El cine de Eugène Green

Palabra y utopía

 

En el octavo capítulo de La imagen-tiempo (L’image-temps, 1985) Gilles Deleuze formula una interesante pregunta: “¿En qué sentido es Garrel uno de los más grandes autores cuya obra, por desgracia, quizás solo hará sentir sus efectos a largo plazo, dotando al cine de potencias todavía mal conocidas?” La primera idea, hoy en día, después de haber podido ver casi íntegramente su obra, está bastante clara. La segunda quizás no tanto. Aún así tenemos la certeza de que el origen de todas esas potencias, que sentimos bastantes cercanas, nacieron del fracaso colectivo de la generación del Mayo francés del 68 y de la imposibilidad de realización de los sueños utópicos de un proyecto político y vital cuya magnitud (junto a la cantidad de palabras, afectos e ilusiones que quedaron, finalmente, insatisfechas) es difícil de imaginar para los de mi generación (la de los nacidos en los ochenta). Afortunadamente para nosotros aquel fracaso nos ha regalado un cine que admiramos, con el que nos identificamos casi plenamente y a partir del cual hemos podido descubrir muchos de nuestros problemas generacionales que, además, parecen reproducirse en el tiempo. ¿Pero qué ocurre si a esa potencia le sumamos la nostalgia de haber vivido la derrota original desde un lugar bastante alejado de su epicentro?

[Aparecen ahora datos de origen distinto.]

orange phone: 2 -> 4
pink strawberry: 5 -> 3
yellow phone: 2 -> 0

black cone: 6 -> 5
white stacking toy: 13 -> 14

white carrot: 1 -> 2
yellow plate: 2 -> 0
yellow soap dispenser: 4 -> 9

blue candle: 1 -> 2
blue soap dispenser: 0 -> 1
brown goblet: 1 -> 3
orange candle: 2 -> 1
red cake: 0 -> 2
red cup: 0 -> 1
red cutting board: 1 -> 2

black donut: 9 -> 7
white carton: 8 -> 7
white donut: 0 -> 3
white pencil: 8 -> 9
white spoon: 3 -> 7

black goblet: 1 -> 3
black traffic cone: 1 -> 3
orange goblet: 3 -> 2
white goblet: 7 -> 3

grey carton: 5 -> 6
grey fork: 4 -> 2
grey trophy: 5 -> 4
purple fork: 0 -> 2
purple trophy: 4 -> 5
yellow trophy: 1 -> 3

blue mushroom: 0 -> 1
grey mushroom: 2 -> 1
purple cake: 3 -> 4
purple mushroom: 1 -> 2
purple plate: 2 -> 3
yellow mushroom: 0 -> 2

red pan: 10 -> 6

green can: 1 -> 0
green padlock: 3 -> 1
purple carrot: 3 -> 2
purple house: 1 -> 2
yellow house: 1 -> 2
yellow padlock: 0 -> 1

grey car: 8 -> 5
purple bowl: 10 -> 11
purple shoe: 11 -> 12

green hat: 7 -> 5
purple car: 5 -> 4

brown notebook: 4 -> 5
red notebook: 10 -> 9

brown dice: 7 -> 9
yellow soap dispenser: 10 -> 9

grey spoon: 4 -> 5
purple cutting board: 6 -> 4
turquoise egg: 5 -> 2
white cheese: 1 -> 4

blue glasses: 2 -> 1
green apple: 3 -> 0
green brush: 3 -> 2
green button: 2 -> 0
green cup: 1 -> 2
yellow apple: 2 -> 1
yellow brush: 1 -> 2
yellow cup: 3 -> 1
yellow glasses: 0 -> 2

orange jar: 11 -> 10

Eugène Green nació en 1947 en New York. En 1969 se desplazó a Francia donde estudió Literatura, Idiomas e Historia del Arte. En 1976, tras obtener la nacionalidad francesa, se instaló definitivamente en ese país. Imaginamos que el hecho de haber vivido toda la resaca histórica (tal como ponen de manifiesto estas fechas) ha impulsado la actitud crítica de Green hacia todos los movimientos que se aprovecharon del fracaso para pervivir (bien) en el tiempo a base de manejar la superficie del discurso de los derrotados, algo especialmente evidente en Toutes les nuits (2001), su primer filme. Pero la intención última de este trabajo, basado libremente en La educación sentimental (L’éducation sentimentale, Gustave Flaubert, 1869), es otra pues, en él, Green trata de rastrear cómo es posible, pese a todo, fundar una relación indestructible a partir del fracaso de una experiencia: la de dos amigos que, una noche, no se atrevieron a entrar en una casa habitada por una mujer desnuda. Esto sucede durante su adolescencia, un tiempo en el que comienzan a descubrir el mundo dando pasos en común, pero llega el momento de la separación y uno elige una vida idealista mientras el otro se decanta por un camino más pragmático. Sin embargo, pese a la distancia que mantienen, su amistad permanece fuerte gracias a esa poderosa experiencia que han compartido y que puede extrapolarse a la derrota de su generación en las barricadas. Green no la vivió, pero en su filme ofrece a los que sí lo hicieron una vía para extraer la potencia de la impotencia.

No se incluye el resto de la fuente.